Losing a Son; Gaining a Community

margaretstephens

When we drove into Back Circle my son’s freshman fall at Transy with a car full of clothes, extra-long twin sheets, allergy air purifier and various tubs of snacks and toiletries, I expected to spend most of that sultry August afternoon hefting boxes up dorm stairs.

Instead, we’d barely parked before we were surrounded by a crew of smiling Transy students who unloaded everything for us. I carried in my son’s swim bag, but more from sentiment than any real need. His RA greeted us before we got the bed made. A far cry from moving my eldest into his hotel-massive dorm at our state university where we were just one more family moving in one more student in a long, anonymous line of families hoping for an empty elevator.

But everything about Tommy’s experience with Transy by then had surprised us, from the one-on-one lunch he’d had with the swim coach back when he was considering applying, to the handwritten postcards from swimmers and other students which regularly appeared in our mailbox over the summer. Oh, and there were the phone calls from alumni living in our area, some five hours from Lexington, offering to share information and experiences if he wanted. Not pressuring, just offering.

I felt it only a few minutes into our initial admissions tour: Transy is special. There’s a sense of community which trickles all the way down to the maintenance staff and cafeteria workers. They are proud of their school and glad of their involvement with it. A very different atmosphere from that of the small liberal arts college in the town where we live. This felt—excuse the mundane word—happy. Tommy felt it, too, but what clinched his decision were the classes he sat in on—the quality of the teaching, the dynamism of professor-student interaction. I didn’t go to the classes, of course, but I liked the stats: something like 11 students in each one.

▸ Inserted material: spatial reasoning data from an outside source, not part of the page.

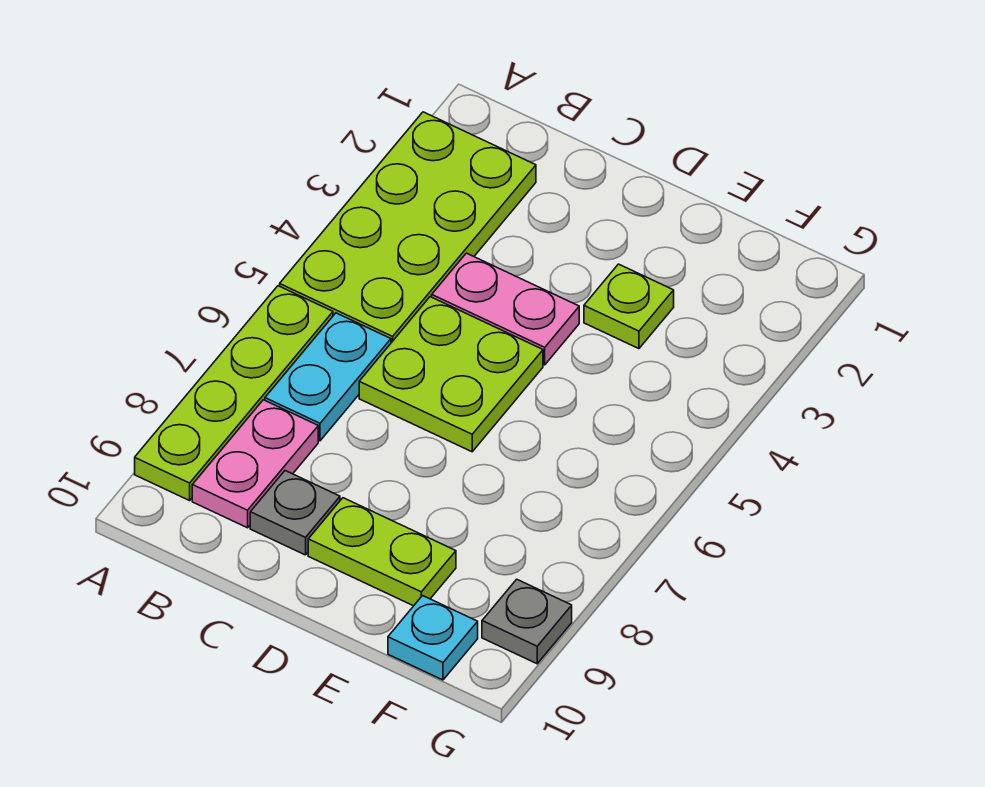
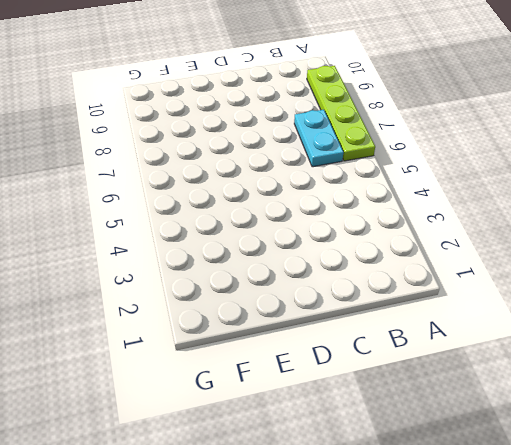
none -> lime plate A2:B5 level 1
none -> pink plate B8:B9 level 1

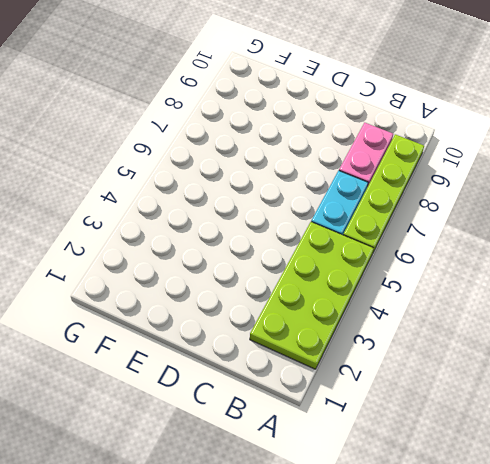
none -> pink plate C4:D4 level 1
none -> lime plate C5:D6 level 1

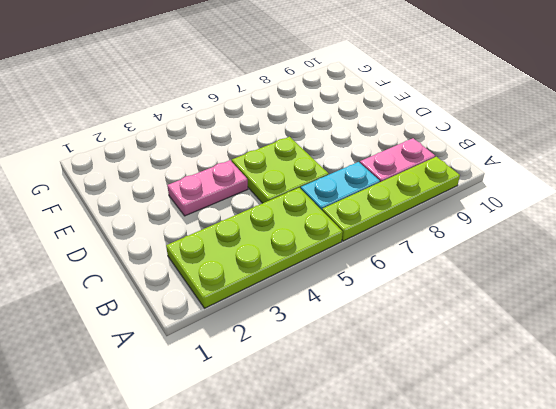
pink plate D3:D4 level 1 -> pink plate C4:D4 level 1
none -> grey plate C9 level 1
none -> lime plate D9:E9 level 1

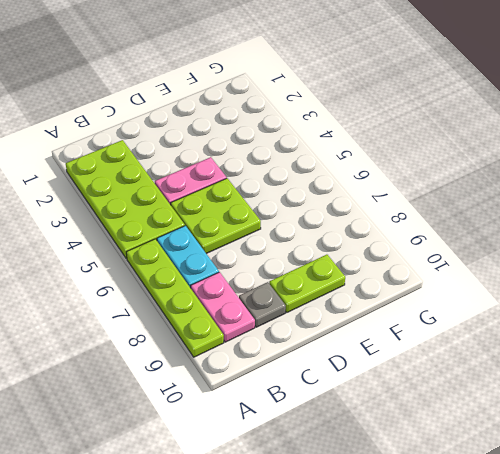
none -> lime plate E3 level 1
none -> cyan plate F10 level 1

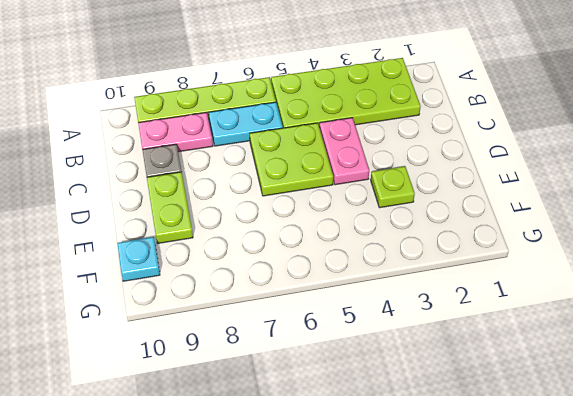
none -> grey plate G9 level 1

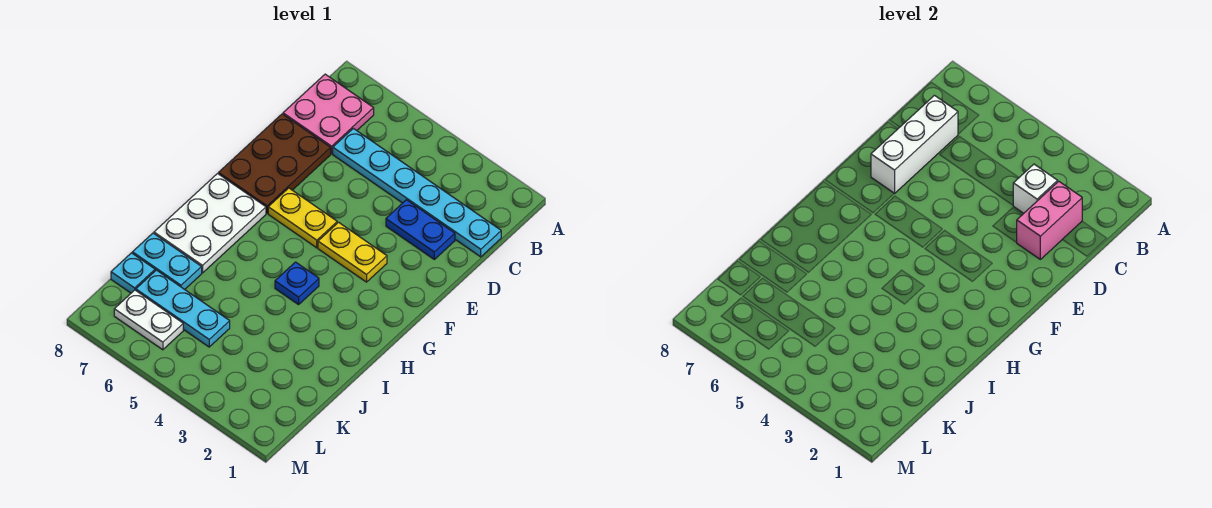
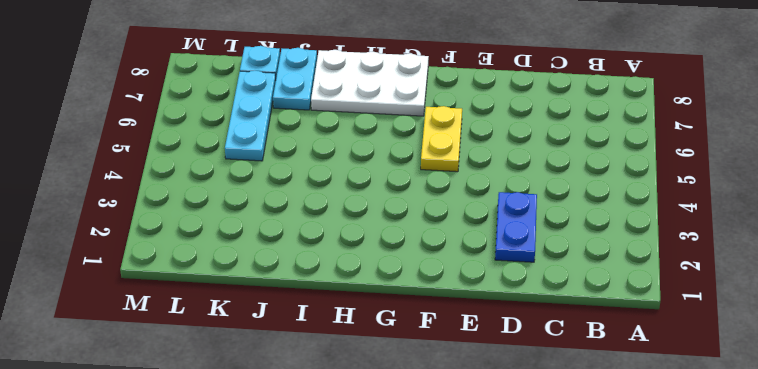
none -> pink plate B7:C8 level 1
none -> cyan plate C1:C6 level 1
none -> brown plate D7:F8 level 1

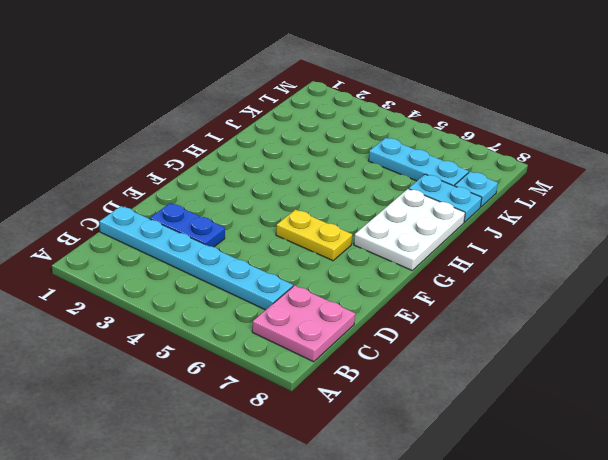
none -> brown plate D7:F8 level 1
none -> yellow plate F3:F4 level 1
none -> blue plate H4 level 1

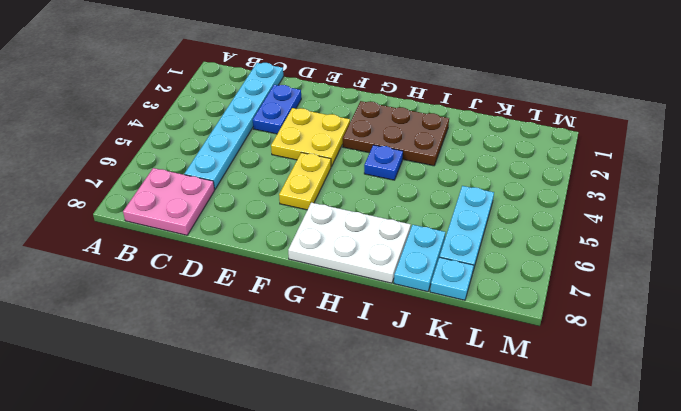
yellow plate E3:F4 level 1 -> yellow plate F3:F4 level 1
brown plate G2:I3 level 1 -> brown plate D7:F8 level 1
none -> white plate L6:L7 level 1
none -> pink brick C2:D2 level 2
none -> white brick C3 level 2

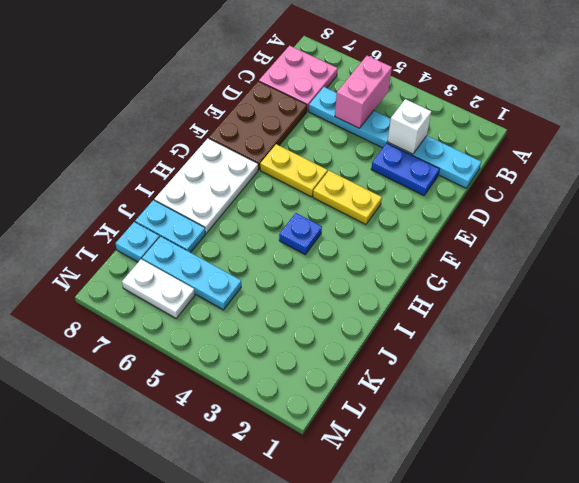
pink brick B5:C5 level 2 -> pink brick C2:D2 level 2
none -> white brick C7:E7 level 2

Again, a far cry from our oldest son’s experience at the state university where lecture halls can look like auditoriums; an even further cry from the huge Ivy League school I attended, where ‘small sectionals’ often had thirty students and professors were a distant figure on a stage.

Because we didn’t spend all of that first afternoon unloading, we had plenty of energy for the many orientation activities that day and the next. We didn’t see Tommy much—students and families have separate schedules—but the odd glimpse showed him busy with and enjoying his classmates. By Saturday afternoon, after seeing the students’ interactions, and understanding, from the various administrators and professors we met, just how involved they were with their charges, I was lamenting that I hadn’t gone to Transy myself, and my daughter, then a few years shy of the college process, had put it top on her list.

Remember that moment in childbirth when, after months of preparation, there’s suddenly this other person in the room with you, this very solid, very real, very loud baby? That moment when the two of you become three? Leaving a child at college is like that, only backwards. Where there were three of you in the car, there’s suddenly only—two. Nothing quite prepares you for it. But when we drove away from Transy that Saturday afternoon after the Freshman Induction Ceremony, I didn’t have the sick feeling I’d had when we left our eldest at college. I knew that this time, our student was already surrounded by community.

 

Margaret Stephens is a novelist and playwright. She is the proud mother of three fantastic children, one of whom is a 2012 Transylvania Graduate. She lives in rural Tennessee with her husband and daughter.